In my previous post, I highlighted the massive savings that can be realized by leveraging deduplication technology with virtual server environments. In this post, I’ll take it one step further and discuss virtual desktops.
While virtual servers are approaching deployment numbers in the hundreds of servers in larger enterprises, deployments of virtual desktops are in the thousands and in some cases tens of thousands of images being deployed! So, same scenario here – redundant operating systems, applications, and our favorite friend – service packs! The savings can be even greater here, compared to virtual servers, when leveraging deduplication technology on primary storage that is hosting these images.
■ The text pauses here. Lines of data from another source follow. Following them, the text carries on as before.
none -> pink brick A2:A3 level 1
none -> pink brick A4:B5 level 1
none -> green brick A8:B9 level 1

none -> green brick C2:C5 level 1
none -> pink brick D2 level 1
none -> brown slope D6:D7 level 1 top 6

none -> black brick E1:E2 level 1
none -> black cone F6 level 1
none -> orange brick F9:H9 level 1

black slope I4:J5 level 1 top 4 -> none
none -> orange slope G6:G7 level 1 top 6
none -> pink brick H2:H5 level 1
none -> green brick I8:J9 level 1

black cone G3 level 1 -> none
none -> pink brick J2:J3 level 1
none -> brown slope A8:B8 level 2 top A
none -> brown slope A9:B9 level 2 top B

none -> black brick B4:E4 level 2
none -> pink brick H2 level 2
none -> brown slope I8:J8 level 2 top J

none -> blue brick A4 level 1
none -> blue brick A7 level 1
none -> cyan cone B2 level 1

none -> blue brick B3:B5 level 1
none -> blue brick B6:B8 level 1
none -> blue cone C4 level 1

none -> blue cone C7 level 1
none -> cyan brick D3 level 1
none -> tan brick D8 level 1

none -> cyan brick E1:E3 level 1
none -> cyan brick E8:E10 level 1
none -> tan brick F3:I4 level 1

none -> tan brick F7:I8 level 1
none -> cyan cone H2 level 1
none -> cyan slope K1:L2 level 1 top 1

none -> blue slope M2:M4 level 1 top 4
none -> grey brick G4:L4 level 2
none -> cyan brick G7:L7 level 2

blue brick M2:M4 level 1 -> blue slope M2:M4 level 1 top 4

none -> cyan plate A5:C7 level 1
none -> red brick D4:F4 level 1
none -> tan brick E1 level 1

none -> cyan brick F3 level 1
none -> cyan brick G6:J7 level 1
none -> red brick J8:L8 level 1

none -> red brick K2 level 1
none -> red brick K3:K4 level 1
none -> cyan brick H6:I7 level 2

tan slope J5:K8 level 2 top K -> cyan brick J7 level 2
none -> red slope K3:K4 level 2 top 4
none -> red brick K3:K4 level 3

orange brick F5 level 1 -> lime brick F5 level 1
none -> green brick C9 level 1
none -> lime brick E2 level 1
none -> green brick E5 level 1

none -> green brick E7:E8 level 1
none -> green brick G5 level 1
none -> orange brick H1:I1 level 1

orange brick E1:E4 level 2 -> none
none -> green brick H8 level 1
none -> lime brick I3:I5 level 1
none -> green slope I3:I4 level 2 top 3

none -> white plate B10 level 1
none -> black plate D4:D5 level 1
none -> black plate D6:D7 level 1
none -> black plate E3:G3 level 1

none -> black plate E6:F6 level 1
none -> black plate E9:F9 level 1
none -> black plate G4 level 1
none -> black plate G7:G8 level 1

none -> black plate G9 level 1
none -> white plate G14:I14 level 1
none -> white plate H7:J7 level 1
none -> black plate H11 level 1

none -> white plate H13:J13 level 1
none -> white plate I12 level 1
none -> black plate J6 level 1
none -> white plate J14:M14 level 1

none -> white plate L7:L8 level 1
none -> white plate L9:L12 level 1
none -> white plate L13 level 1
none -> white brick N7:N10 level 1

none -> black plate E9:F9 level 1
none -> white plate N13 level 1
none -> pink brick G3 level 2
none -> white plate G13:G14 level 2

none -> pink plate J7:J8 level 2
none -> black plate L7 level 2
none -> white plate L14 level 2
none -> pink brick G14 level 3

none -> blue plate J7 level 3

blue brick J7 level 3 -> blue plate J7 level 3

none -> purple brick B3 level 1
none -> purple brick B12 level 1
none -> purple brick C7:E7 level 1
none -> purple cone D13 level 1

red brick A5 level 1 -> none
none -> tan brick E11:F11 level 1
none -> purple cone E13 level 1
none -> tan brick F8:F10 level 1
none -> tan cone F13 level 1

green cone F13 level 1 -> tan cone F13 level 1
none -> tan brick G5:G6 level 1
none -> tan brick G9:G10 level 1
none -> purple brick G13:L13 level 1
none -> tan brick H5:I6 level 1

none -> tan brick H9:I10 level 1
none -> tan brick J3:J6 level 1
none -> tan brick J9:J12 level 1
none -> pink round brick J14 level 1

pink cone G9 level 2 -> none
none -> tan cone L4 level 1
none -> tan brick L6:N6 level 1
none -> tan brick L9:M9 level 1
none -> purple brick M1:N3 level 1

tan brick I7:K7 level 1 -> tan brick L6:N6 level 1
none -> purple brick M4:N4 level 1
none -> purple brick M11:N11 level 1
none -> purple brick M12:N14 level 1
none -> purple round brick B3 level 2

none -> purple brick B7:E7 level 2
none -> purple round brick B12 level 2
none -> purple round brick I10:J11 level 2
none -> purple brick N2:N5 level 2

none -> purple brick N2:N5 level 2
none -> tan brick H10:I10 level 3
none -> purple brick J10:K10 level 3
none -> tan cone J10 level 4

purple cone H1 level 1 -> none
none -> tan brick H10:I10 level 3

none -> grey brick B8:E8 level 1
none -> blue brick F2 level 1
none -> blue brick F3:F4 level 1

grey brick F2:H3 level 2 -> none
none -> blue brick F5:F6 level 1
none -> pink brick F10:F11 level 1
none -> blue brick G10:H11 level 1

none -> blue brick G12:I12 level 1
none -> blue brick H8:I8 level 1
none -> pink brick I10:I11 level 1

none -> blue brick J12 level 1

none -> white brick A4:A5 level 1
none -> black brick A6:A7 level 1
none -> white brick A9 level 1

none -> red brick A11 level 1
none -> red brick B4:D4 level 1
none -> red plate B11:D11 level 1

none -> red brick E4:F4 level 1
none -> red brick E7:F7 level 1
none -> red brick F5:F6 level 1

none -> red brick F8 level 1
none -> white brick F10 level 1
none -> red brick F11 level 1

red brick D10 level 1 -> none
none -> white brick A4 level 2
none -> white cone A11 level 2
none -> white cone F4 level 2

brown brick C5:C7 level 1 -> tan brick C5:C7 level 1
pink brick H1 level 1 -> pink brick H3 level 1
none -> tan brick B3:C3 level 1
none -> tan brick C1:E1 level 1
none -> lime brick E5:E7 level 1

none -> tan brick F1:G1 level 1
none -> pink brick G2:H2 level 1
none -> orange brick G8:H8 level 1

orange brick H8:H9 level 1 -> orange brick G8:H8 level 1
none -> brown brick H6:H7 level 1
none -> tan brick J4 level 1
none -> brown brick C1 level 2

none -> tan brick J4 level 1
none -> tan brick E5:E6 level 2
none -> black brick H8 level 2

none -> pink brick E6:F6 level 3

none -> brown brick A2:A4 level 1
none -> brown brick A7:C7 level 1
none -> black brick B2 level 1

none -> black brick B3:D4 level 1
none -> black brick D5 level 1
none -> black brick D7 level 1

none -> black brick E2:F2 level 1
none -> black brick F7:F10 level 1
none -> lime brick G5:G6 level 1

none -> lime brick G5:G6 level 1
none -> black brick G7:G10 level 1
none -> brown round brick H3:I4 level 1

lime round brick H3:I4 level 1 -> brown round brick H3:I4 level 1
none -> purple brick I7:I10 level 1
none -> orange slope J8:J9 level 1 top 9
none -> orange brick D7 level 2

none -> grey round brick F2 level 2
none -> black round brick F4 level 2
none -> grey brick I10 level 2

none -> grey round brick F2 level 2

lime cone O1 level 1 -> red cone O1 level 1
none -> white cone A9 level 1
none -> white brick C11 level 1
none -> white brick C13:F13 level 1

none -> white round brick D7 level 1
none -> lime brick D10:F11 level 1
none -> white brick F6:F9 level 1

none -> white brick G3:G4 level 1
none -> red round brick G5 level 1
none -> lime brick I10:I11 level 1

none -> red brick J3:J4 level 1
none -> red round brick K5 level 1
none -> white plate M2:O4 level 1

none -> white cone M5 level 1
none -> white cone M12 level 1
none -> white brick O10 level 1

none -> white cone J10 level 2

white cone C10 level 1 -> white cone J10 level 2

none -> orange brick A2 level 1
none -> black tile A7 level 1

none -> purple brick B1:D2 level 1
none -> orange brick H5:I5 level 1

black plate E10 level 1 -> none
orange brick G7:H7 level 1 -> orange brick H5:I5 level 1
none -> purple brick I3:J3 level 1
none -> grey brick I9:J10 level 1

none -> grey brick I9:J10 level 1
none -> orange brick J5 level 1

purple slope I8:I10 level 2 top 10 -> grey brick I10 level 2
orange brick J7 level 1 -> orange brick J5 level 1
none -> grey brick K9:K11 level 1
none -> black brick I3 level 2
The biggest concern with virtual desktop deployments is what is called the ‘boot storm’ problem. Basically, everyone arrives at work at 9am and boots their virtual desktop at the same time. You also have the same problem at the end of the workday with everyone logging off (and flushing their cache) at the same time. Can a storage infrastructure that has built-in deduplication handle that challenge? The answer is…it depends.
First off, the storage will need to scale. When you’re looking to deploy these centralized virtual desktop (or server) environments, you want to have a storage system that can scale to the hundreds of terabytes, if not petabytes. This is especially true if you’re a cloud storage service provider (note the trend highlighted in the previous post)! Once you go down the path of virtual environments, the request for new servers/desktops will increase dramatically. After all, you’re saving the company a ton of money by not buying all those new physical servers and desktops, right? So, if you wanted to deploy storage with deduplication, you don’t want to be hindered by tiny volume sizes of 16TB or so. You need scale!
Next, you’ll need to determine if deduplication will impact performance. Should it be an inline or post-process function (or some other implementation such as our parallel process implementation)? What really drives dedupe performance rates is how quickly a digital fingerprint can be looked up in an index to determine if it’s a duplicate or not. If a system can do this in the scale of microseconds (like Albireo), you could easily deploy dedupe as an inline solution without users ever noticing a difference in performance. If that’s not good enough, the parallel or post-process implementations are still options. It all depends on what storage you implement and what type of throughput is needed.
The next question is how fast can data be read? Wouldn’t it be nice if the data can be read off of disk without having to go back through the dedupe engine? Direct access to data that has already been deduped? Too good to be true? Not so! That is exactly what Albireo has been designed to do (based on unanimous demand from our storage partners). The storage vendor wants to (and should!) own access to data. If you ever want to disable/remove the dedupe engine, you always want access to your data! If the dedupe engine is needed to read data back, then if that engine were removed, you’d be effectively left with a bunch of encrypted/inaccessible data. That is not acceptable! Do you want to be the one to tell thousands of users (or customers if you’re a cloud provider) they can’t access their virtual desktops or servers because you can’t read the data from disk? Not me!
Whether you’re a customer looking to a cloud provider in the future to house your virtual environments or you’re an enterprise looking to deploy additional storage internally to support this, make sure you’re asking your vendor whether dedupe technology is included or not. If it’s not, see if they’ll give you a 100:1 discount on their pricing instead!